2013年12月15日
「融」御礼
緑泉会「融」、無事終わりました。御来場の皆様、どうも有難うございました。
この能は、とにかく謡の分量の多い能です。
感覚的には、ずっと謡いっぱなしです。
単調にならないように、段落ごとに強弱をつけてメリハリをきかせるよう心がけました。
総体的には、まあ上手くいったかなあと思います。
もちろん、100%満足なんてことはありません。
現時点で出来ることを精一杯やれたかなあという感じです。
前シテでは、田子(水を汲む桶)の扱いに細心の注意を払いました。
こういった小道具をさりげなく扱うのは、本当に難しいです。
能面をかけていたので、自分では良く分からないのですが、まあ無難にこなせたと思います。
冒頭の「一セイ・サシ・下歌・上歌」の長い謡が最初の関門です。
ここは、去年の稽古能で絶句をしてしまった場所です。苦い思い出のある場所です。
ここで間違えると、完全に苦手意識が植え付けられてしまいます。
長くややこしい文句を、丁寧に謡っていきました。
こういう長い謡は、ダレてしまう癖があるので、なるべく運ぶように心がけました。
その後この能は、ワキとの問答、語り、名所教え、ロンギと次々に難関が待ち受けます。
本当にたいへんな能です。
謡っても謡っても、先は長い・・・・
しかも今回、紐の調整を誤ってしまい、少々頭の痛みをこらえながらの舞台でした。
頭に着ける尉髪か能面の紐を、キツク締めすぎたようです。
たまに、こういう事があります。
たぶん、最初締めた時より、汗で段々と締まってきたのだと思います。
この日は、暖房がよく効いて、舞台はかなり暑かったのです。
またこの能は、ワキの言葉が観世流と下掛り宝生流とはかなり違っております。
その違いに惑わされないように、気を使って謡います。
いつもは、観世流のワキを謡いながら稽古していますので、何だか違和感があります。
気を抜くと、自分の言葉が分からなくなってしまいます。
とにかく、各方面に気を配りながら慎重に演じた前場だったなあと思います。
中入り前に、田子で汐を汲むシーンも、上手くいったようです。
このシーンは、天秤のように担いだ水桶を前後に振って、両方とも舞台に首尾よく倒すという大業をしなければなりません。

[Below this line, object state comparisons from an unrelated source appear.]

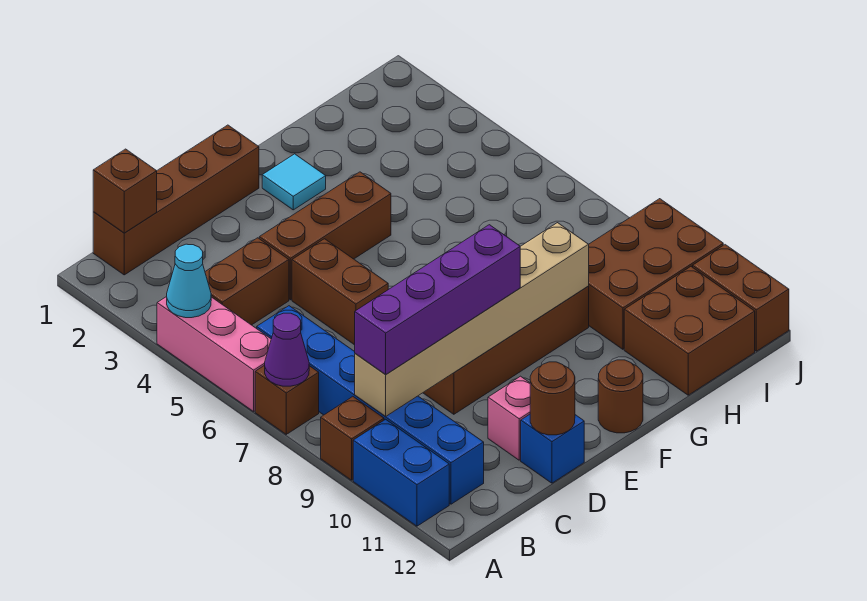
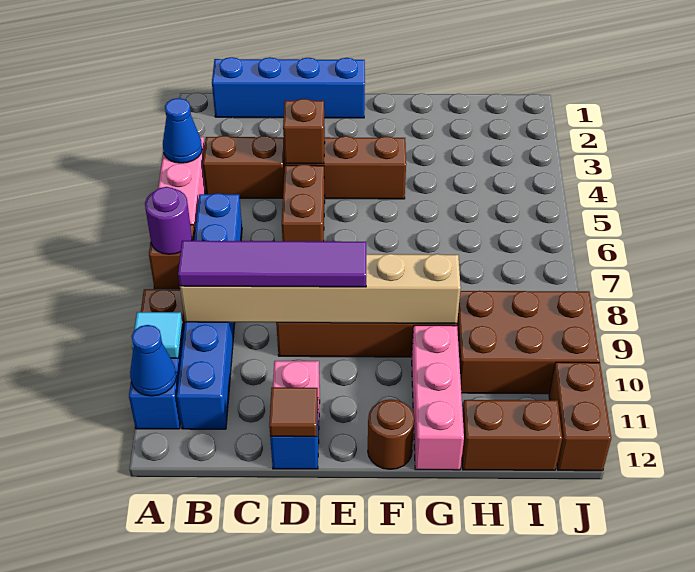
cyan cone A4 level 2 -> blue cone A4 level 2
purple cone A7 level 2 -> purple round brick A7 level 2
none -> blue cone A11 level 2
brown brick B1:E1 level 1 -> blue brick B1:E1 level 1
brown brick B1 level 2 -> brown brick D4 level 2
purple brick B9:E9 level 3 -> purple tile B9:E9 level 3
brown round brick D12 level 2 -> brown tile D12 level 2
cyan tile F2 level 1 -> cyan tile A10 level 2
none -> pink brick G10:G12 level 1
brown brick H11:I12 level 1 -> brown brick H12:I12 level 1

田子は、壊れやすいので本物を使って練習することは出来ません。
ぶっつけ本番です。
水桶の振り方や、前へ出て行くタイミングや歩数など、全て事前に綿密に計算してシミュレーションしました。
私は、流れに乗ってアバウトに演じることの多いのですが、この場面はかなり計算しました。
後場は、舞囃子でよく演じられるので、お馴染の舞です。
ベタつかないように、流れよく颯爽と演じました。
今回、もう一番の能が墨敬子師の「胡蝶」でした。
「胡蝶」で舞われる「中の舞」と、「融」の「早舞」は型がほとんど同じです。
こういうときは、「早舞」を変えるのが習わしのようです。
五段構成の長いバージョンで、「替之型」でさせて頂きました。
「替之型」で舞うのは、プレッシャーです。
全体的に廻る型が多くなり、また度々袖を掛けるので、雑になりやすいのです。
丁寧に、かつ颯爽と舞うのはなかなか大変なものです。
「上手い人がやらないと様にならない」
そう言われている「替之型」に、あえて挑戦いたしました。
こういう遊興の舞を上手くみせるコツは、楽しそうに舞うことだと、兄弟子から言われました。
とにかく楽しげに舞ってみました。
実際、なかなか良い気持ちで舞うことができました。
装束も、白を基調とした爽やかな出で立ちでした。
光源氏のモデルとなったイケメン貴公子の源融を、華麗に演じられたかなあ。。。